Des JMJ pas très catholiques : une Eglise comme vérité donnée qui se paie sur les fonds publics
Cette foi qui est du côté de la passion que l’on décrit avec beaucoup d’affection dans les commentaires de nos journalistes de l’information télévisuelle, tout particulièrement sur les chaines publiques (sic !), est peut-être bien ici le problème, elle qui a toujours soif de s’imposer comme vérité donnée aux autres parce qu’elle se pense comme telle, l’idée de dieu se voyant comme la finalité de toute les autres . On sent combien chez ces croyants encore la foi supporte mal les contraintes de la raison, propre aux démocraties modernes qui assurent aux religions le libre exercice de leur culte dans les limites qu’elles se soumettent aux droits et libertés publics et individuels.
Aussi, on nous ferait presque oublier qu’à chaque fois que l’Eglise a eu accès au pouvoir politique, elle a pratiqué la violence et l’arbitraire, elle a soutenu la quasi-totalité des dictatures et particulièrement celle du sanglant Franco, qui a régné en maître sur l’Espagne pendant plusieurs décennies, un des pires fascistes de l’histoire, qui a eu des ministres directement issus de l’Opus Dei, cette frange ultra-radicale catholique qui parade aujourd’hui comme si de rien n’était à ces JMJ.
D’ailleurs, les JMJ ont été l’occasion pour les Espagnols de revenir sur un crime connu commis sous Franco avec l’aide de l’Eglise catholique.
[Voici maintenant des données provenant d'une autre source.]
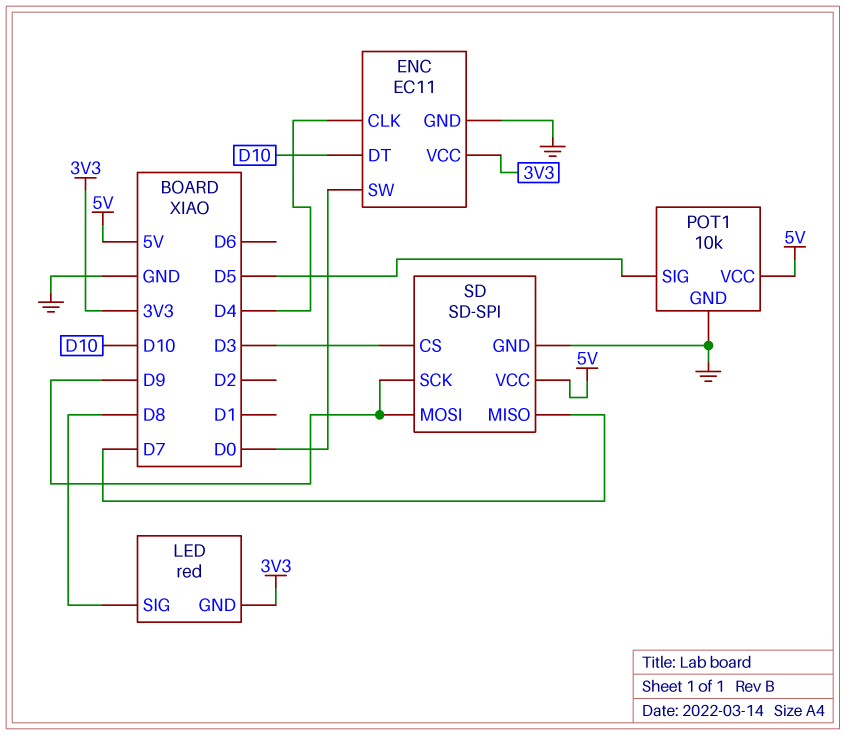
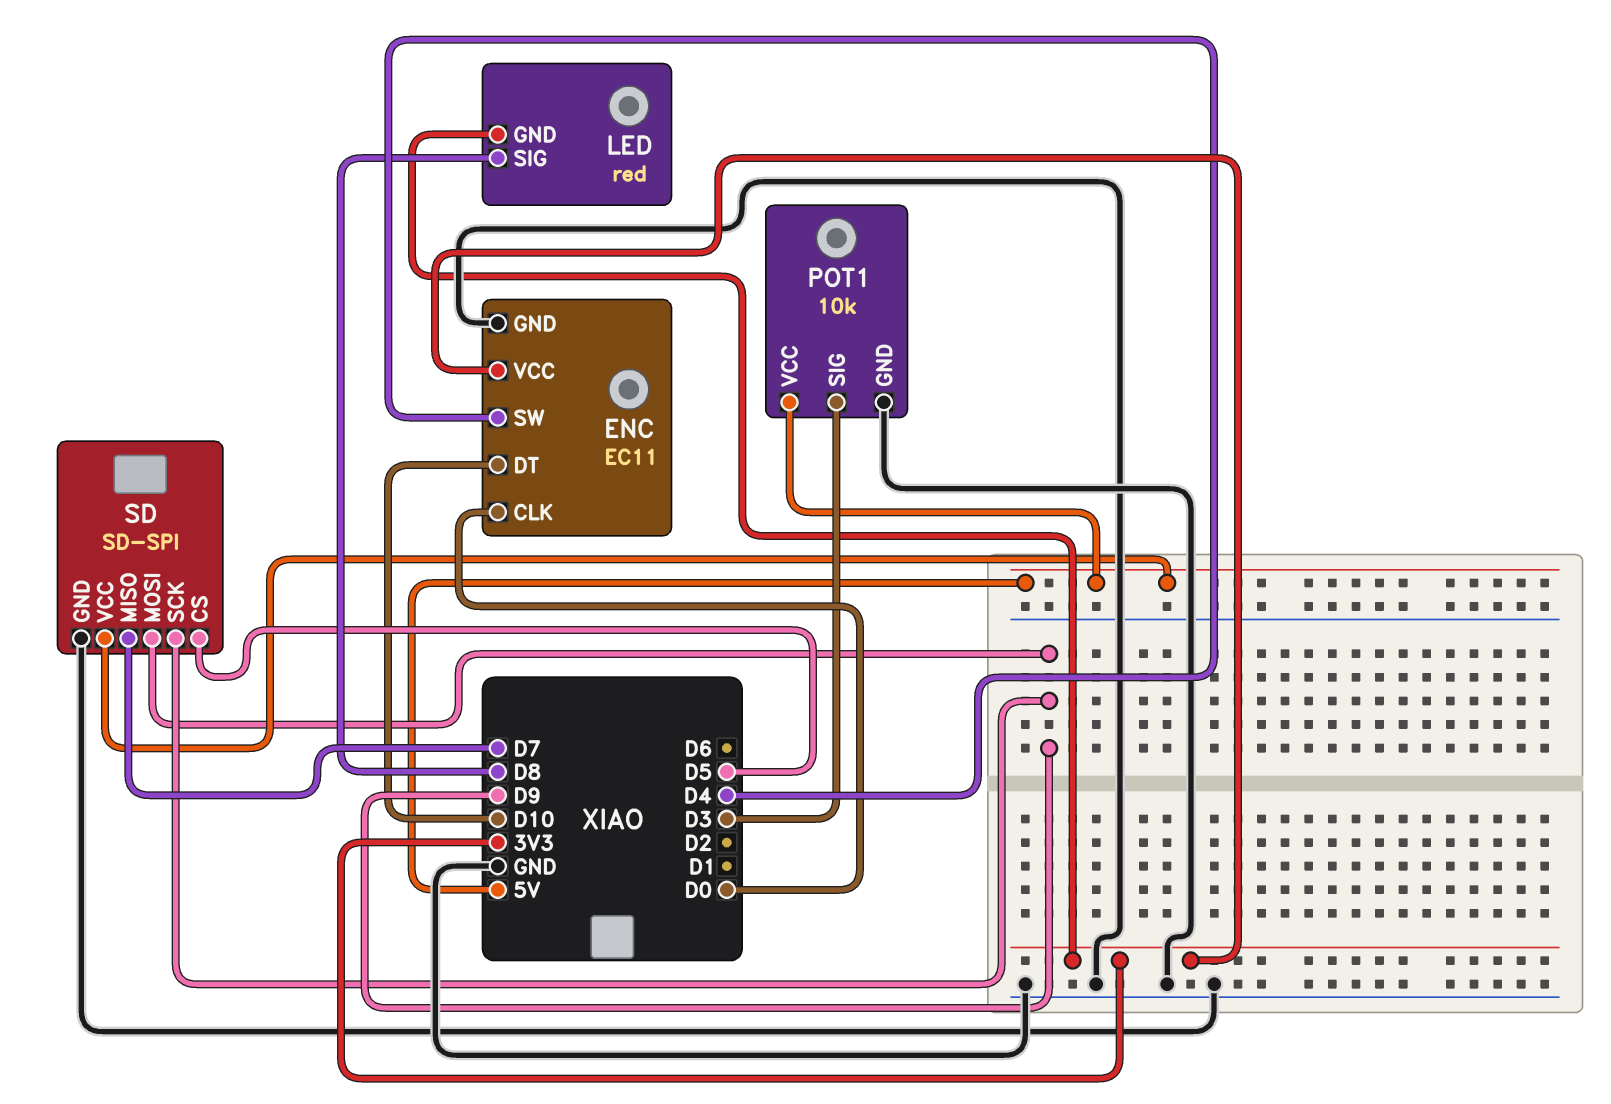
ENC pin CLK: D4 -> D0
ENC pin SW: D0 -> D4
POT1 pin SIG: D5 -> D3
SD pin CS: D3 -> D5

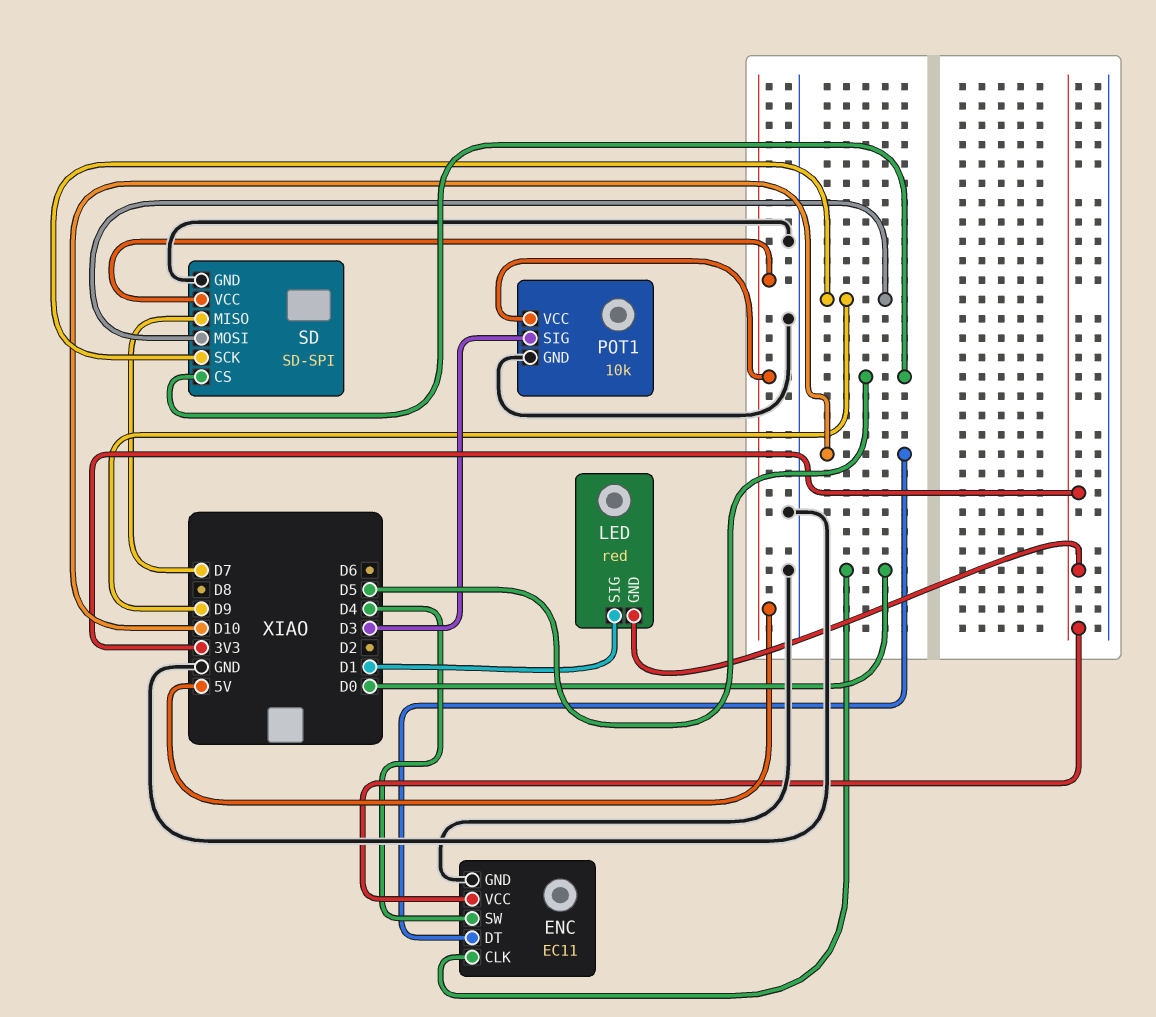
LED pin SIG: D8 -> D1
Des enfants ont été enlevés sous le franquisme à leurs familles avec l’aide des prêtres pour les confier à des familles bienpensantes… On parle de 300.000, l’horreur ! Qu’en disent l’Eglise catholique, son Pape, alors que Jean-Paul II n’avait pas hésité à canoniser le fondateur de l’Opus Dei, Josémaria Escriva, appelé par ses détracteurs, « le Saint fasciste » ? « Aimes ton prochain comme toi-même » prend tout à coup pour ces JMJ une connotation moins enthousiaste…
Une séparation des Eglises et de l’Etat qui n’est pas arrivée à son terme semble-t-il en Espagne, les autorités espagnoles n’ayant pas hésité à mettre tous les moyens publics au service de cet événement pourtant à caractère normalement privé. Il était normal que de nombreux Espagnols se sentent lésés par cet événement en regard des dépenses qu’il a occasionné sur le trésor national et manifestent. Non contre le droit de croire, mais l’usage fait par un Etat censé être laïque de ses fonds pour l’organisation de ces JMJ et donc en faveur d’une Eglise, ceux des contribuables, comme un holdup évalué à 51 millions d’euros (selon les opposants) alors qu’on ne cesse de leurs demander de se serrer la ceinture en acceptant des reculs sans précédents de pouvoir d’achat et de réduction des budgets sociaux. Le mieux, c’est qu’au moment où le ticket de transport à Madrid passe de 1 euros à un euros cinquante, un détail, 50% d’augmentation, pour les participants aux JMJ on offre 80% de réduction sur ce billet. Une contribution directe de la puissance publique à la tenue de cet événement très catholique.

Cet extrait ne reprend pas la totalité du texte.